De façon plus spécifique, il est possible de pointer du doigt un certain nombre de circonstances qui ont augmenté les risques :

  • Il y a eu insuffisance de tests réalisés sur les appareils de votation, de contrôles de qualité des composantes des systèmes et de mesures de sécurité visant à protéger les mécanismes de votation et par conséquent, l’intégrité du vote.
  • Dans la plupart des cas, il y a eu absence d’un plan de relève couvrant l’ensemble des problèmes potentiels ;
  • Les processus quant à l’utilisation des systèmes de votation n’étaient pas documentés ;
  • En raison de l’importance des aspects techniques du vote, certains présidents d’élection ont eu du mal à arrimer leurs responsabilités à celles des fournisseurs de services, ce qui a causé, par exemple, des lacunes en ce qui a trait à la formation du personnel électoral.

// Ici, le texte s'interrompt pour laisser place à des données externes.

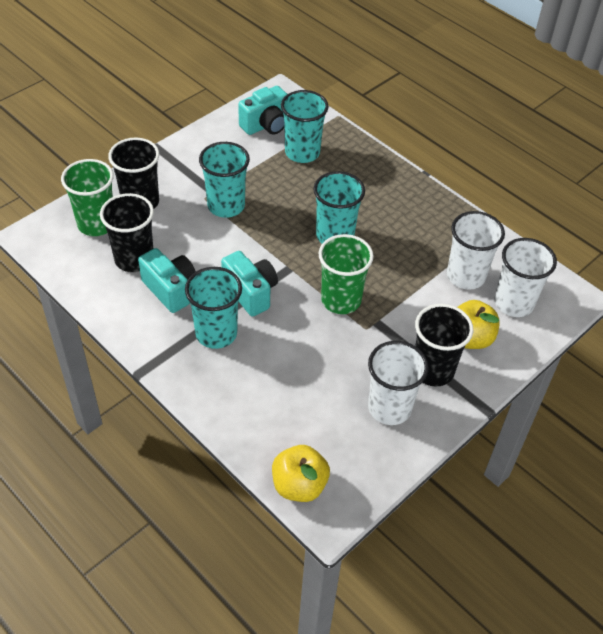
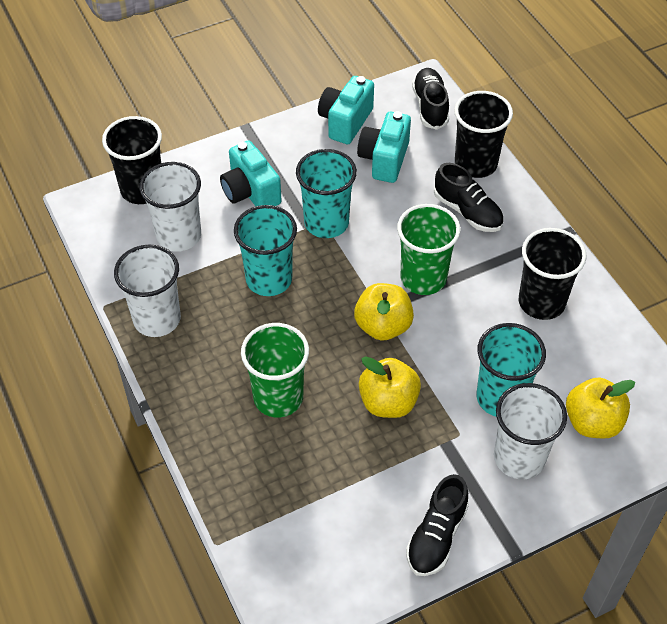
black shoe: 0 -> 3
turquoise cup: 4 -> 3
yellow apple: 2 -> 3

  • L’un des fournisseurs a surestimé sa capacité à desservir simultanément un grand nombre de municipalités, et particulièrement les plus importantes.
  • Ce fournisseur a probablement délégué trop de responsabilités à des sous-contractants (particulièrement en ce qui a trait à la formation).

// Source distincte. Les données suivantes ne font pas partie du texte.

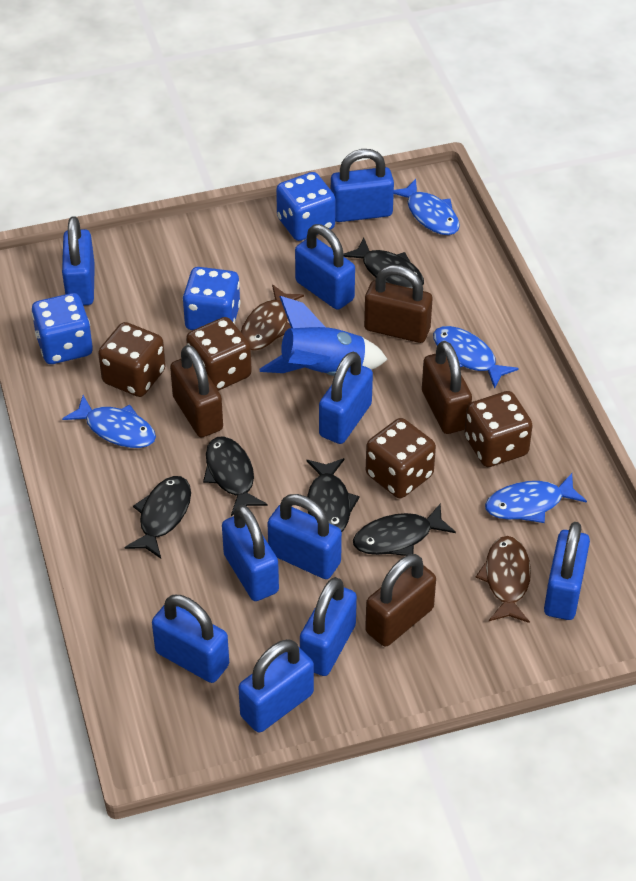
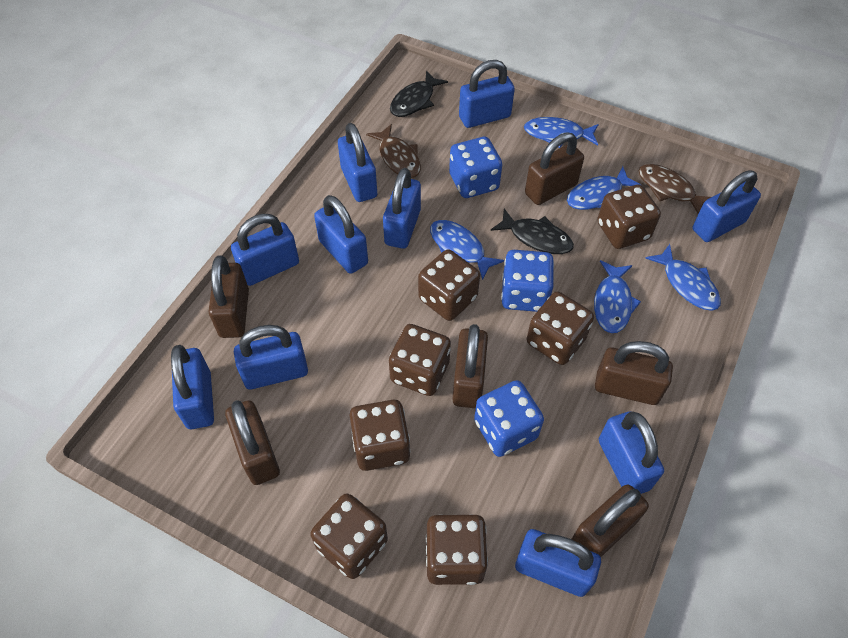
black fish: 5 -> 2
blue fish: 4 -> 5
blue rocket: 1 -> 0
brown dice: 4 -> 7
brown padlock: 4 -> 6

  • Des contrats parfois imprécis et des devis incomplets ont balisé les relations entre les municipalités et leurs fournisseurs de services.

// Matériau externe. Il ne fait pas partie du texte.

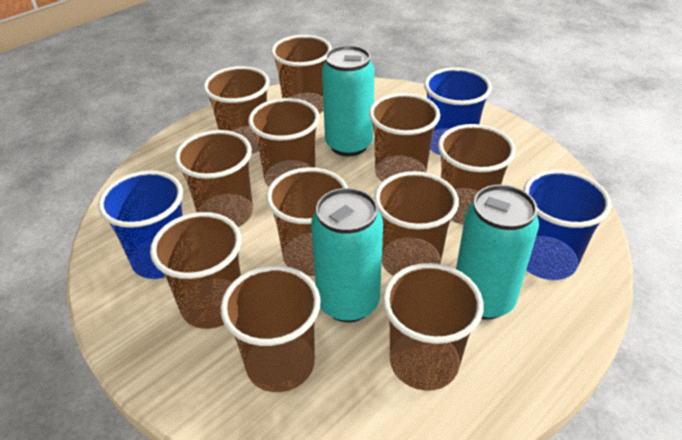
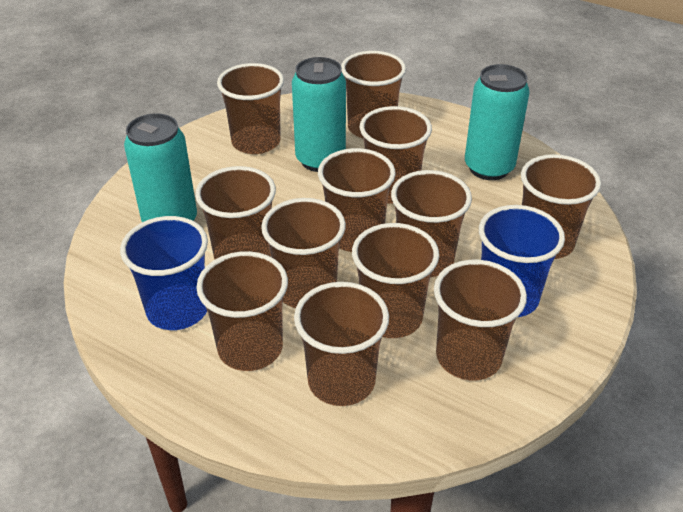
blue cup: 3 -> 2
brown cup: 11 -> 12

  • On a noté l’absence d’une expertise indépendante spécialisée en matière de vote électronique, à laquelle les présidents d’élection auraient pu avoir recours.

« Dix ans d’utilisation du vote électronique sans problème majeur, dix ans de satisfaction croissante de municipalités qui en redemandaient, avaient donné une certaine crédibilité à cette nouvelle façon de tenir des élections », a estimé Me Blanchet. « Ce que nous avons vécu le 6 novembre 2005 et ce que notre examen de la situation nous révèle, devrait nous convaincre que cette voie était beaucoup plus hasardeuse que l’on pouvait le croire », a conclu le directeur général des élections.

Rappelons qu’une élection municipale, au Québec, c’est l’affaire d’un ensemble de partenaires de la démocratie. Ainsi, en vertu de la Loisur les élections et les référendums dans les municipalités (LERM), une municipalité québécoise qui désire tenir un scrutin avec le vote électronique ou le vote par courrier doit signer un protocole d’entente avec la ministre des Affaires municipales et des Régions et le Directeur général des élections. La LERM prévoit en outre que c’est un acteur municipal, le président d’élection, qui est le maître d’œuvre du scrutin et a la responsabilité des opérations électorales, ce qui inclut le respect et l’administration du contrat conclu entre sa municipalité et un fournisseur, par exemple, de systèmes de vote électronique. Le DGE, pour sa part, fournit de l’assistance aux présidents d’élection qui en font la demande et peut, en vertu de ses responsabilités et de son expertise en matière électorale, examiner des situations particulières et faire des recommandations.